I bolded the relevant passage to my thought. So, I'd long thought that this verse was saying, 'If this is the way marriage works, it's better to *not* get married.' Buncha bachelors, saying, 'see! women are *trouble*!' Or the ancient equivalent thereof.

However, the thought occurred to me: What if, what if what they're saying is, if you're in a marriage LIKE THAT, that it'd have been better to never marry at all? Or, if a man divorces his wife because...oh...she's a redhead and he prefers blondes...that it's better to not remarry, as opposed to committing adultery, which is what Jesus just told them would be what's happening.

Any thoughts? Am I the last one to notice this, again? (Cause it's totally happened before...) Or am I reading the 'wrong' tone into the disciples?

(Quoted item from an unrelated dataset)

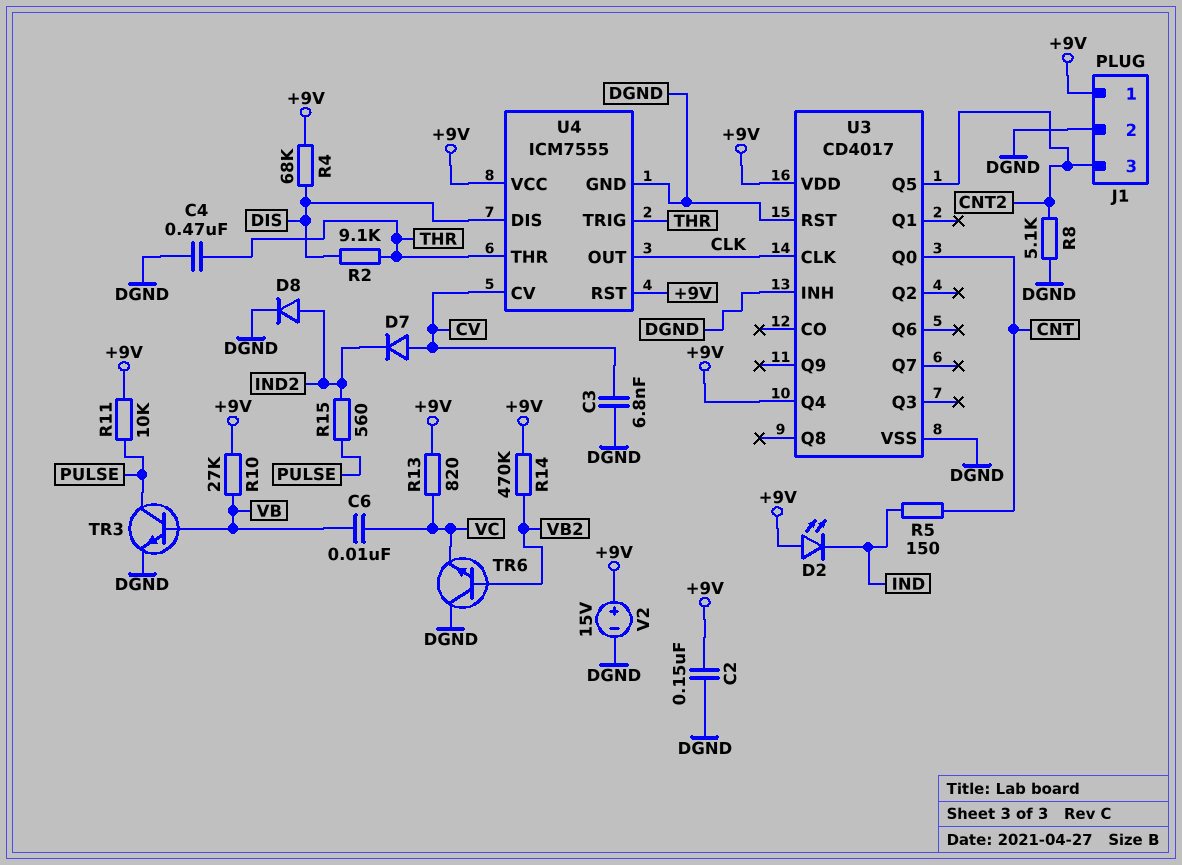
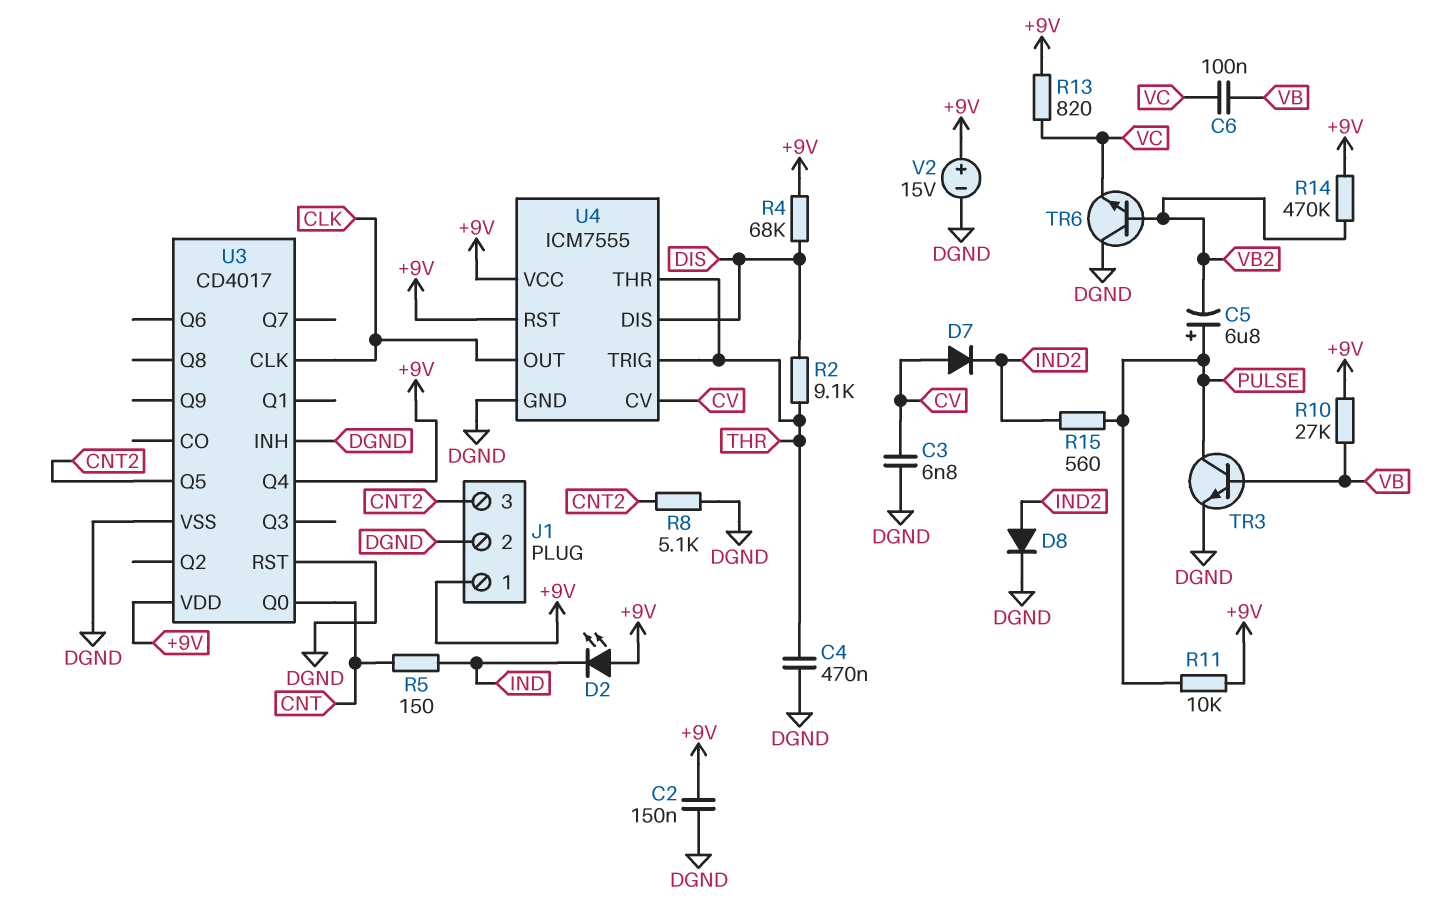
C5: none -> 6.8uF (plus PULSE, minus VB2)
C6: 10nF (VB, VC) -> 100nF (VB, VC)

That's happened before, too. For instance, when this hadith was pointed out, (for some argument I don't even recall at this point, or even what I was *supposed* to get out of this hadith being brought up) my thought was, 'Even Aisha thinks Allah's revelations to Mohammed are suspiciously timed. She's being *sarcastic* about it, and no one noticed...' but I was told I was reading too much of what *I'd* be doing, and not the 'real' reasoning. Which, again, I've forgotten what I was told that was...

Bukhari - Volume 6, Book 60, Number 311:
Narrated Aisha:
I used to look down upon those ladies who had given themselves to Allah's Apostle and I used to say, "Can a lady give herself (to a man)?" But when Allah revealed: "You (O Muhammad) can postpone (the turn of) whom you will of them (your wives), and you may receive any of them whom you will; and there is no blame on you if you invite one whose turn you have set aside (temporarily).' (33.51) I said (to the Prophet), "I feel that your Lord hastens in fulfilling your wishes and desires."

10 comments:

  1. Interesting thoughts. Your interpretation concurs with Islamic thought in that a man is not allowed to divorce his wife simply because he'd like to marry another one who may be prettier or younger etc.
    I noticed that you drew in a couple of hadiths from Aisha. Shi'ites consider her a hypocrite and we do not accept any hadith from her as valid because of the over-abundance of hadith from herself that attest to the petty flaws in her character. Meaning hadith from herself are not trustworthy.
    However, we know her hadith fairly well, because we must, in order to have intelligent discussions with Sunnis. Hope you don't mind me sharing my views on that?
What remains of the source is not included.